问题
I have a df,
name Value
Sri is a cricketer Sri,is
Ram player Ram
Ravi is a singer is
cricket and foot is ball and,is,foot
and a list,
my_list=["is", "foot"]
I am trying to split df["value"] by (,) and adding the value to a new column if the value exists in my_list.
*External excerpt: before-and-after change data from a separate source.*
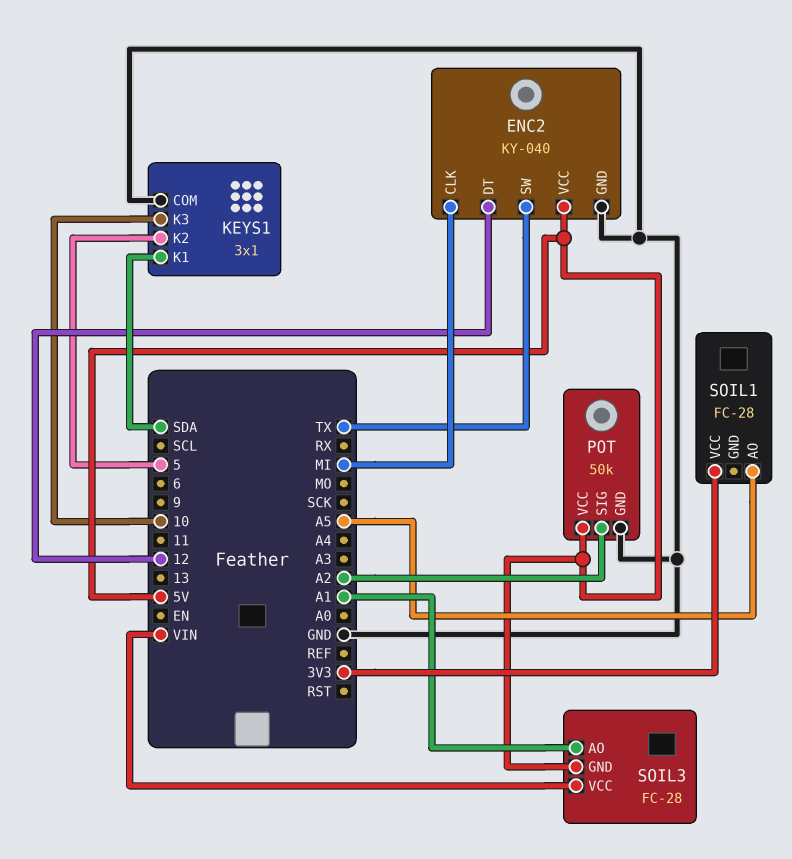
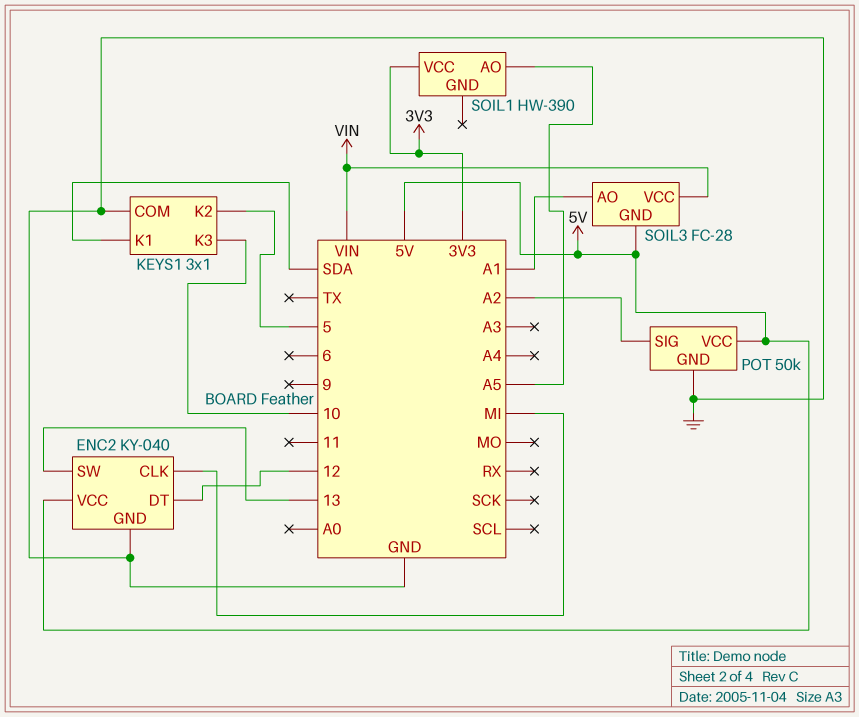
ENC2 pin SW: TX -> 13
SOIL1: FC-28 -> HW-390

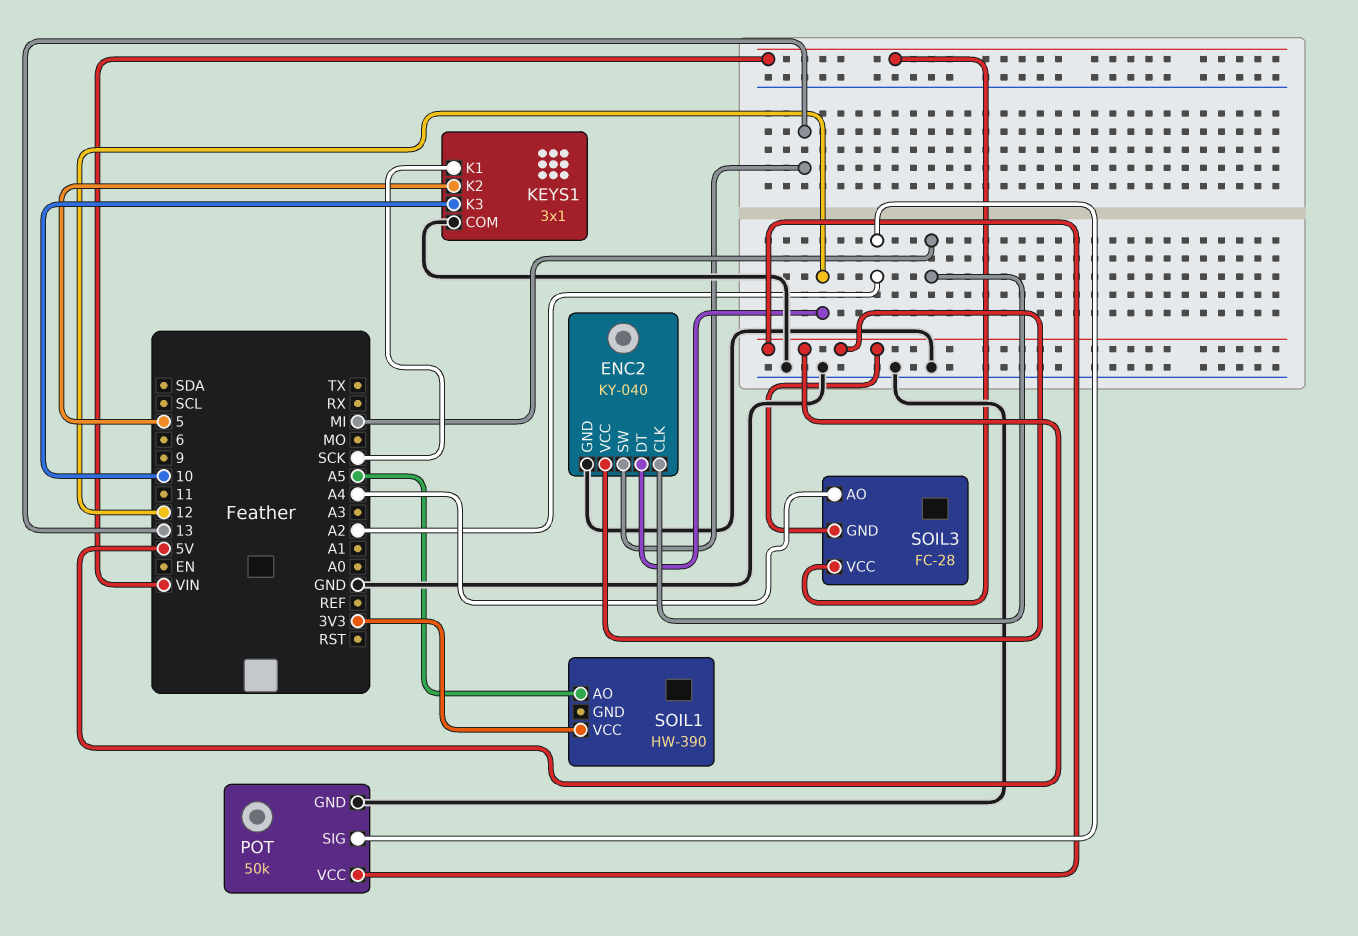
KEYS1 pin K1: SDA -> SCK
SOIL3 pin AO: A1 -> A4

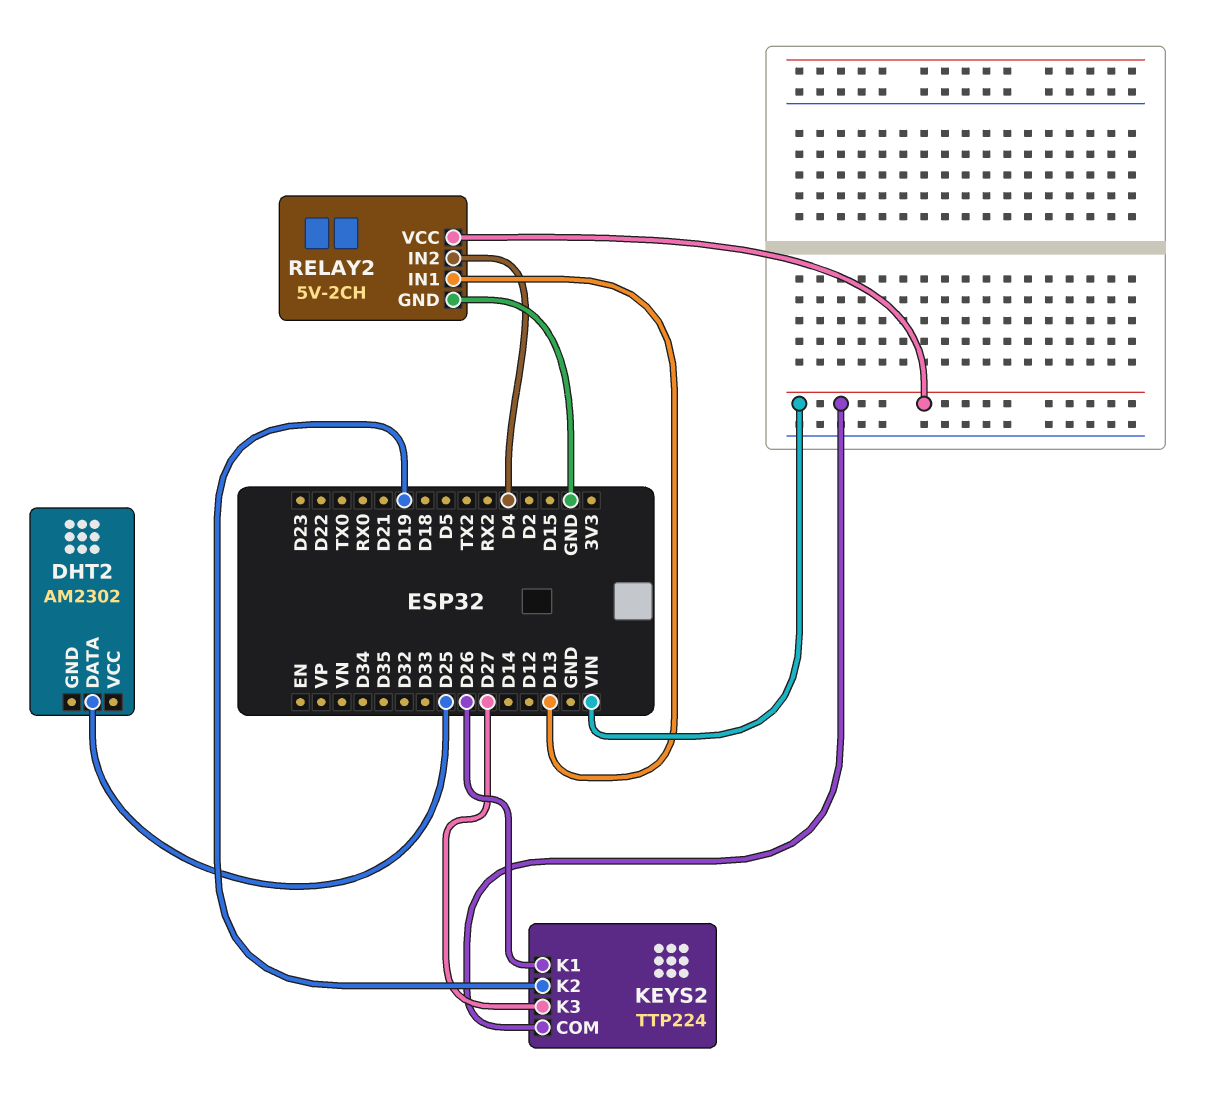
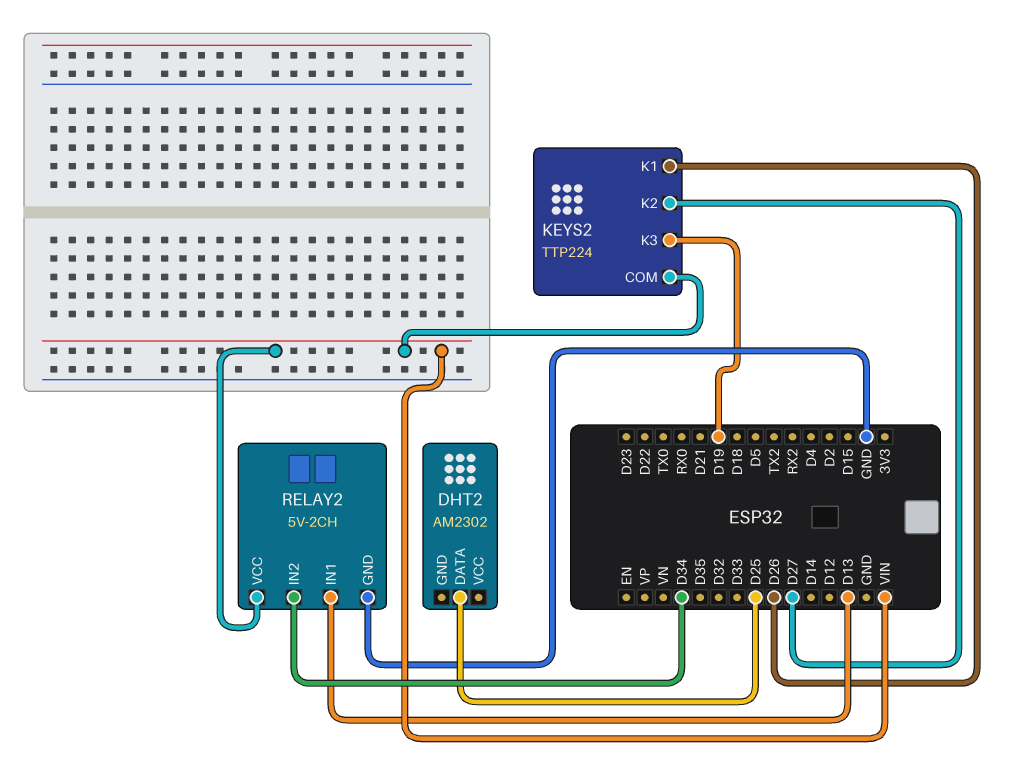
KEYS2 pin K2: D19 -> D27
KEYS2 pin K3: D27 -> D19
RELAY2 pin IN2: D4 -> D34

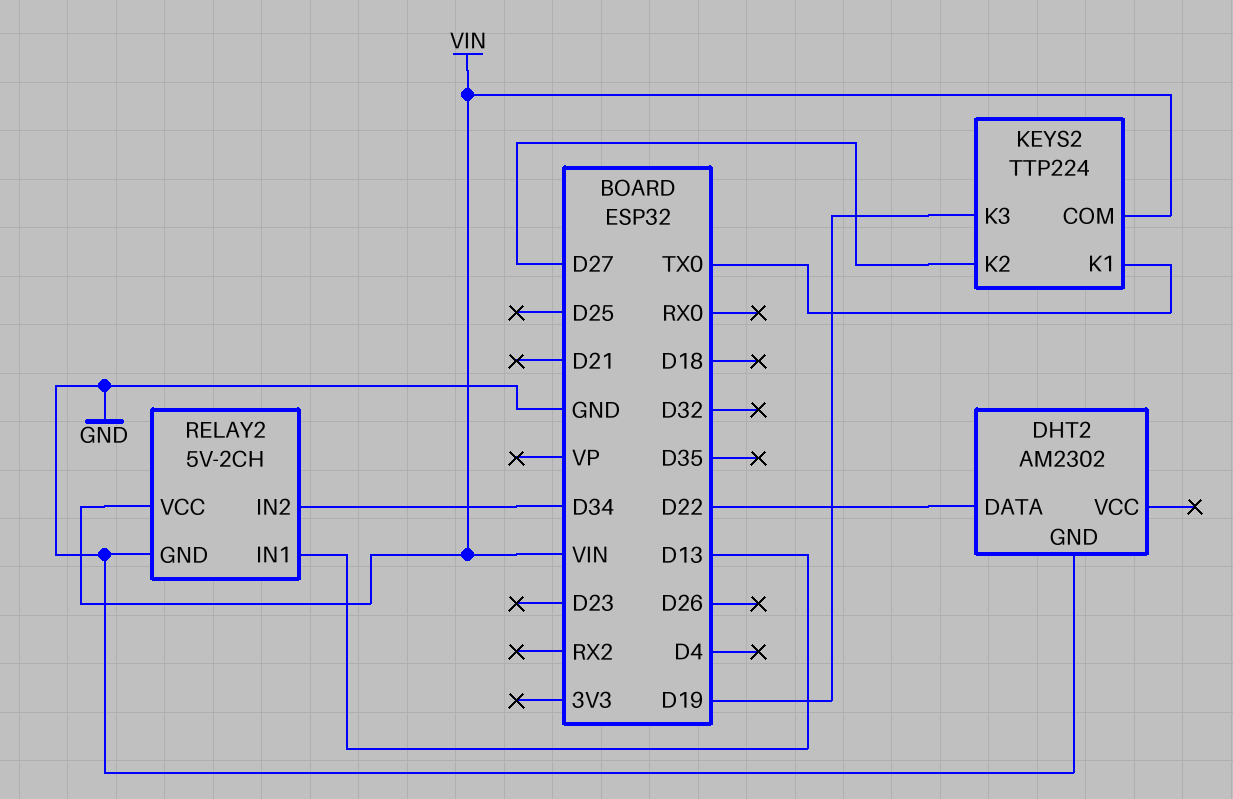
DHT2 pin DATA: D25 -> D22
DHT2 pin GND: none -> GND
KEYS2 pin K1: D26 -> TX0

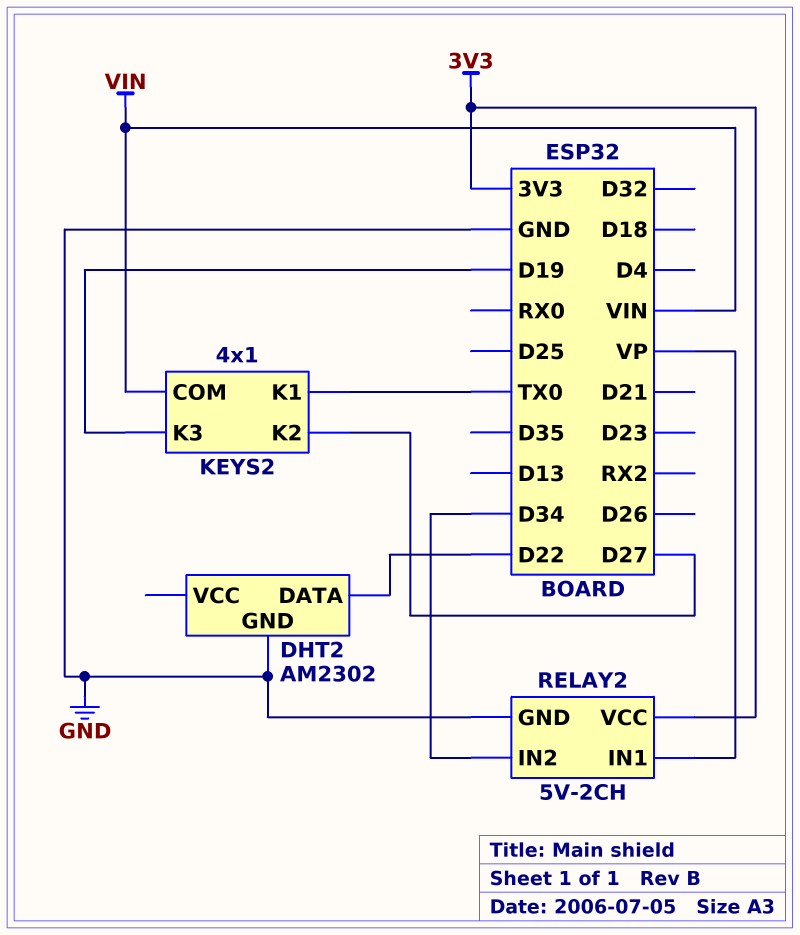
KEYS2: TTP224 -> 4x1
RELAY2 pin IN1: D13 -> VP
RELAY2 pin VCC: VIN -> 3V3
My expected output is
name Value my_list
Sri is a cricketer Sri is
Ram player Ram
Ravi is a singer is
cricket and foot is ball and is,foot
please help to achieve this, thanks in advance
回答1:
Use str.findall with str.join:
my_list=["is", "foot"]
df['my_list'] = df['Value'].str.findall('(' + '|'.join(my_list) + ')').str.join(',')
print (df)
name Value my_list
0 Sri is a cricketer Sri,is is
1 Ram player Ram
2 Ravi is a singer is is
3 cricket and foot is ball and,is,foot is,foot
Another solution with split and get intersection
s of set
s:
my_list=["is", "foot"]
df['my_list']=df['Value'].str.split(',').apply(lambda x: set(x) & set(my_list)).str.join(',')
print (df)
name Value my_list
0 Sri is a cricketer Sri,is is
1 Ram player Ram
2 Ravi is a singer is is
3 cricket and foot is ball and,is,foot is,foot
And last:
df['Value'] = (df['Value'].str.replace('(' + '|,'.join(my_list) + ')', '')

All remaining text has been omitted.